S wanted to go to NYC for he hd never been there. We did the normal sight-seeing things. We cruised around Manhattan, we saw the city from the top of the Empire State Building, we ate lunch in a Jewish Delicatessen, we saw many museums, and we wandered endlessly through Central Park. Rode the subway. The most remarkable thing happened on the top floor of a fifth Ave bus. I discovered that S was a REPUBLICAN. I became quiet and sat pondering our future. What we had, would never last. How should I handle the rest of our time in NY. Or the rest of our lives. Pretend I had forgotten.

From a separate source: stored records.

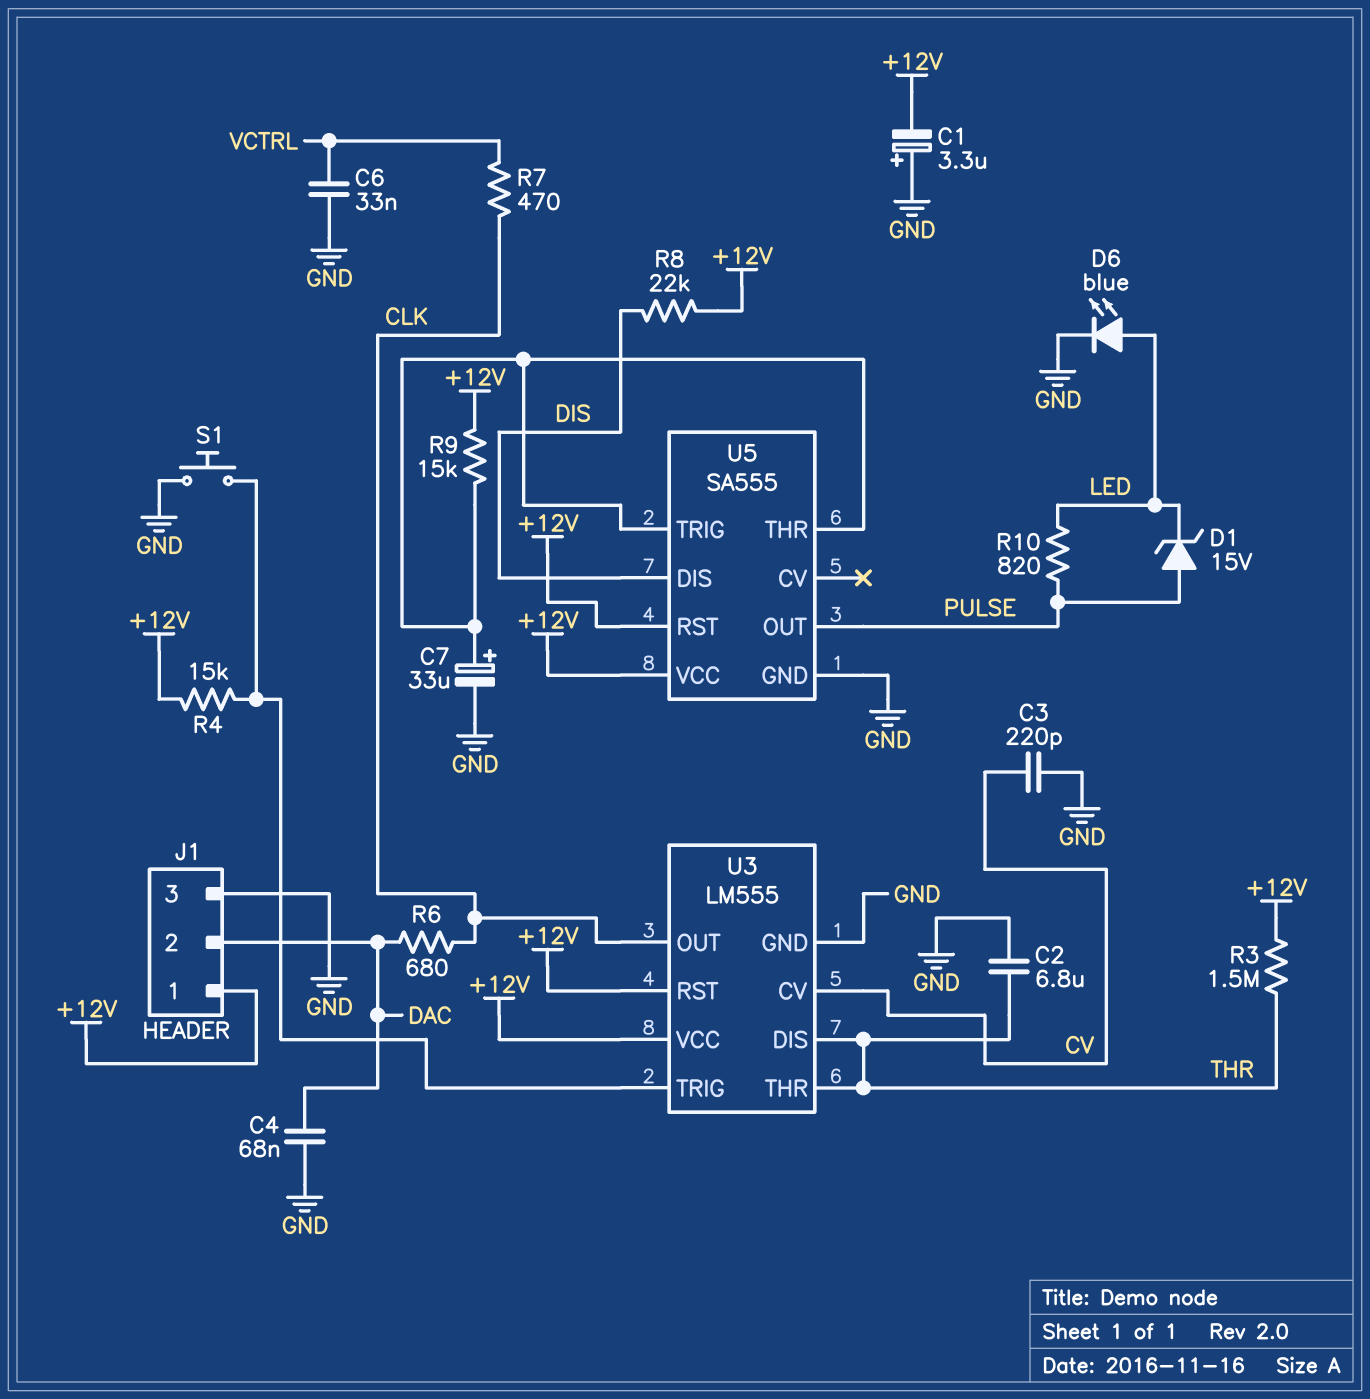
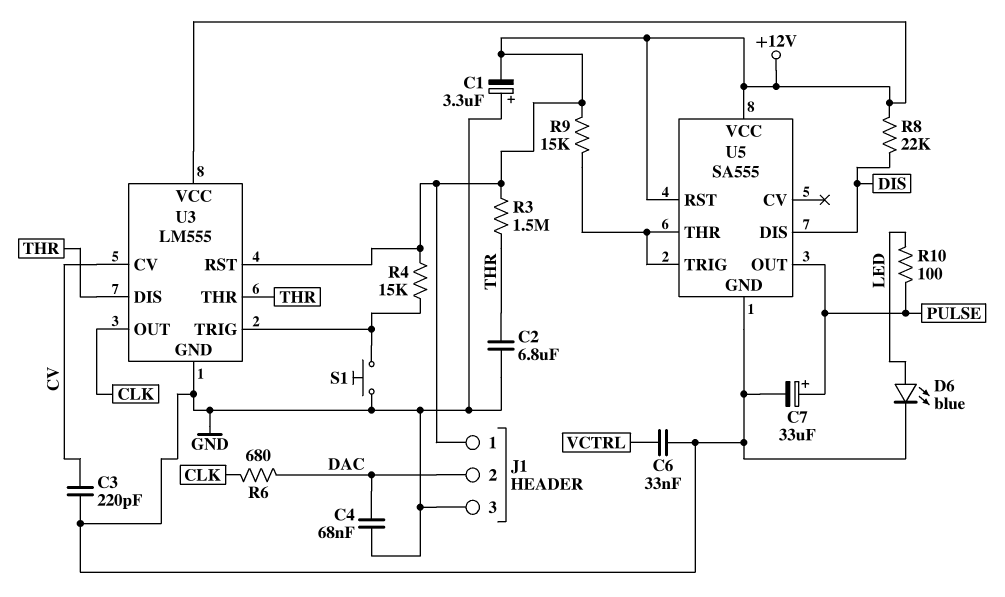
C7: 33uF (plus U5/THR, minus GND) -> 33uF (plus PULSE, minus GND)
D1: zener 15V (A PULSE, K LED) -> none
R7: 470 (CLK, VCTRL) -> none
R10: 820 (LED, PULSE) -> 100 (LED, PULSE)

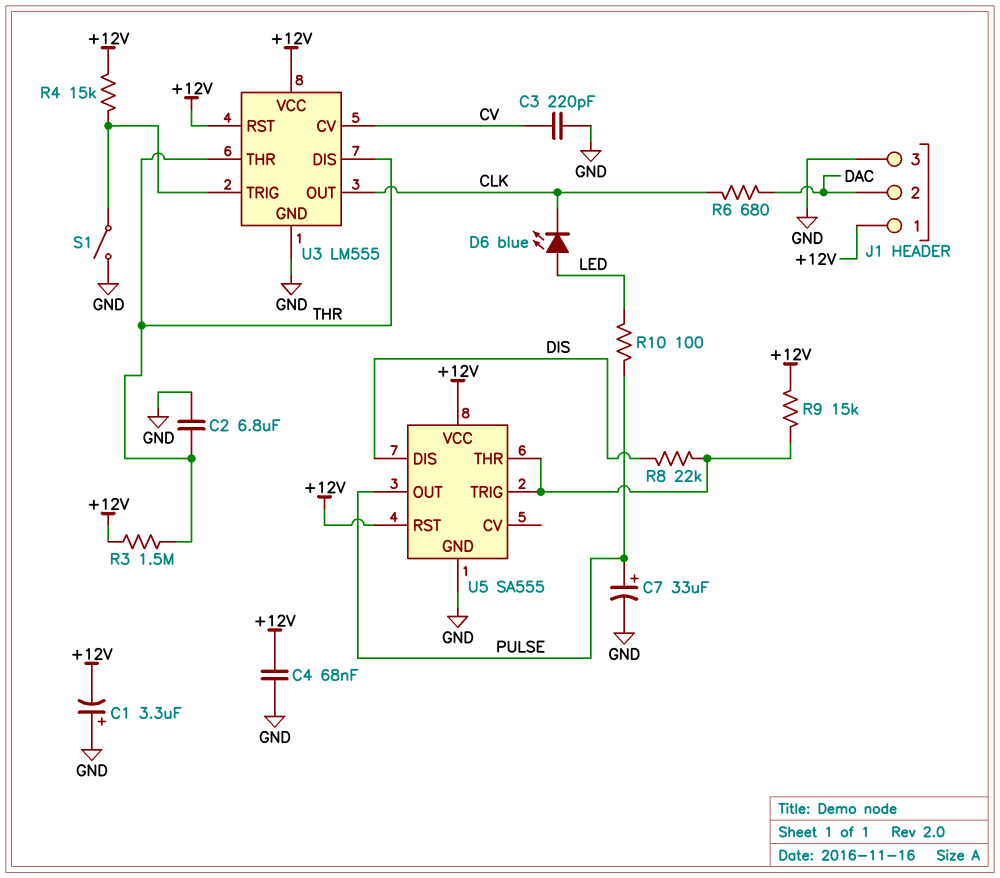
C4: 68nF (DAC, GND) -> 68nF (+12V, GND)
C6: 33nF (GND, VCTRL) -> none
D6: LED blue (A LED, K GND) -> LED blue (A LED, K CLK)
R8: 22k (+12V, DIS) -> 22k (DIS, U5/THR)
S1: button (GND, U3/TRIG) -> switch (GND, U3/TRIG)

S had heard me speak of Dr Hansson and I asked if we could invite him for dinner. We did do that, and Sam was very impressed by this stately handsome man. He was an adept convesationalist and the evening was a huge success. Dr Hansson said some flattering things about my development from kitchenmaid to physical therapist. We also invited L, whose mother had tried to get him to marry someone like me. There is an interesting story about him and his mother which I learned about many years later and which I will talk about when this story comes that far. That dinnner date was fun for me but less so for S. And then S wanted to go to NBC to see a brodcast. Somehow Dr Lipton turned up as we were standing at the counter asking for tickets to get in. He just said, Follow me. And he took us into the broadcasting room and asked us to sit in the front row. It was THE MONDAY NIGHT SYMPHONY directed by Alfred Wallenstein. When I went to School and was looking for free amusement it was one of my favorite programs. When Mr. W reached the podium he turnned around an bowed to us. It was a thrill of sorts.
And soon it was time for us to go to Texas. S had been told by the Army that he would have thirteen weeks of more training before being sent overseas. (I think thirteen is the correct time but it might have been less) When we arrived in Texas it seemed as if we had arrived in a different world.